With the improved baseline scheduling algorithm (termed Random to reflect the scheduling decision), the chip can exit a poor thermal condition due to an unwise scheduling more quickly, resulting in less harmful impact.

**4.2.2.3 Round-Robin** The Random scheduler may result in uneven distribution of power and temperature as tasks are assigned randomly to any core. A Round-Robin scheduler (RR) can overcome this by rotating tasks among cores in a fixed order periodically. Therefore, after N iterations where N is the number of cores, each task has executed on every core for one scheduling interval, e.g., 8ms. This can help balance the power and temperature distribution in the long run.

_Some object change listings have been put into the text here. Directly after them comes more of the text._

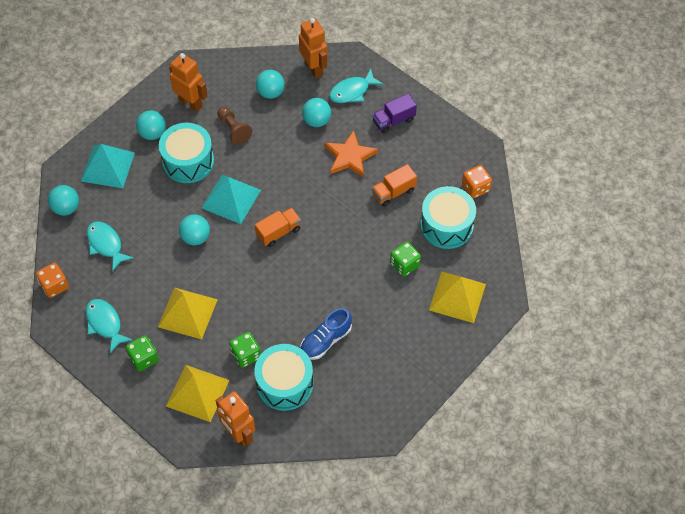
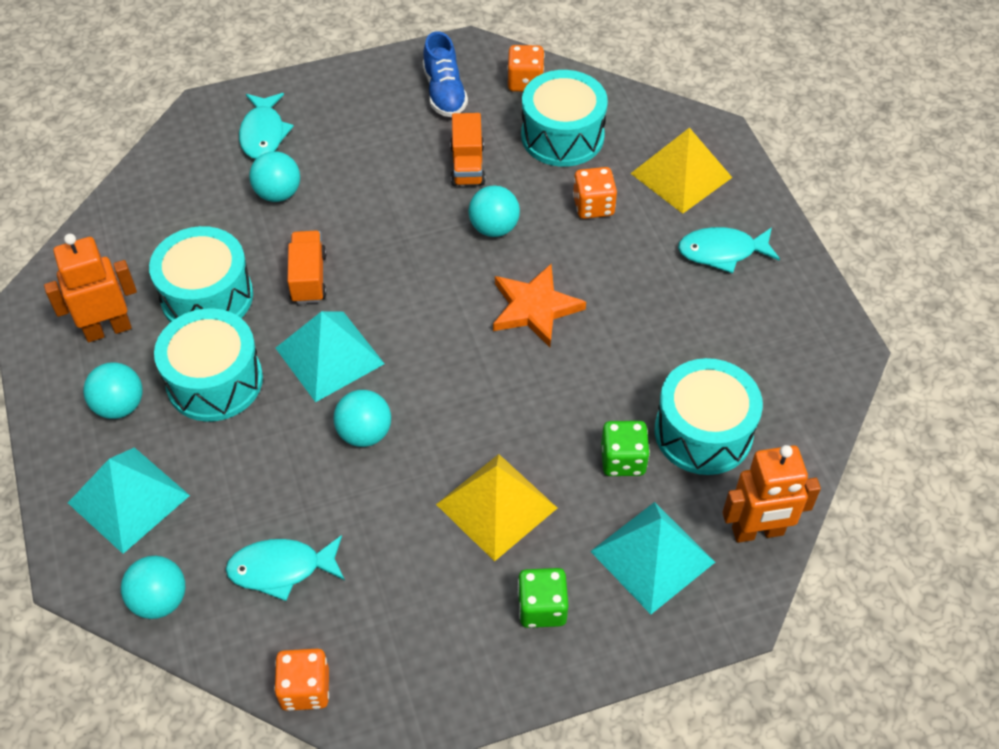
camera: 60 degrees left, 5 degrees down
(105, 324) = (437, 638): turquoise fish -> turquoise fish (722, 252)
(197, 393) = (652, 556): yellow pyramid -> turquoise pyramid
(234, 130) = (207, 297): brown pawn -> turquoise drum
(270, 92) = (181, 223): turquoise ball -> turquoise ball (494, 228)
(278, 232) = (435, 323): orange truck -> orange truck (309, 278)
(314, 69) = (185, 156): orange robot -> none
(325, 340) = (659, 349): blue shoe -> blue shoe (444, 92)
(350, 157) = (371, 185): orange star -> orange star (535, 308)
(393, 120) = (350, 113): purple truck -> none
(404, 265) = (593, 206): green dice -> orange dice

4.2.2.4 Temperature balancing by core An alternative way to balance the heat among the cores is to explicitly arrange the tasks according to their power consumption and the core temperatures. Essentially, a high power task should be assigned to a low temperature core. At each scheduling point, the scheduler sorts the power consumption of all tasks and the current temperature of each core. It then assigns the task with the highest power to the coolest core, the  $2^{nd}$  highest power to the  $2^{nd}$  coolest core, and so forth.

Such a mechanism should perform a better job in balancing the temperature distribution among cores than RR. However, recall that there is a strong thermal correlation between two adjacent layers, and the cores in one stack have only a small difference in temperatures. This implies that if a core stack contains the hottest core, it probably also contains the  $2^{nd}$ hottest core. When the temperature Balancing-by-core algorithm is applied, the tasks with the lowest and  $2^{nd}$  lowest power are scheduled to this hot core stack. Similarly, the tasks with the highest and  $2^{nd}$  highest power will be scheduled to the coolest core stack. After that, the hottest/coolest core stack will have the largest temperature drop/rise, which may lead to temperature oscillations and task thrashing between those two stacks, potentially leading to more thermal emergencies. In that case, a RR, or a Random algorithm may be a better solution.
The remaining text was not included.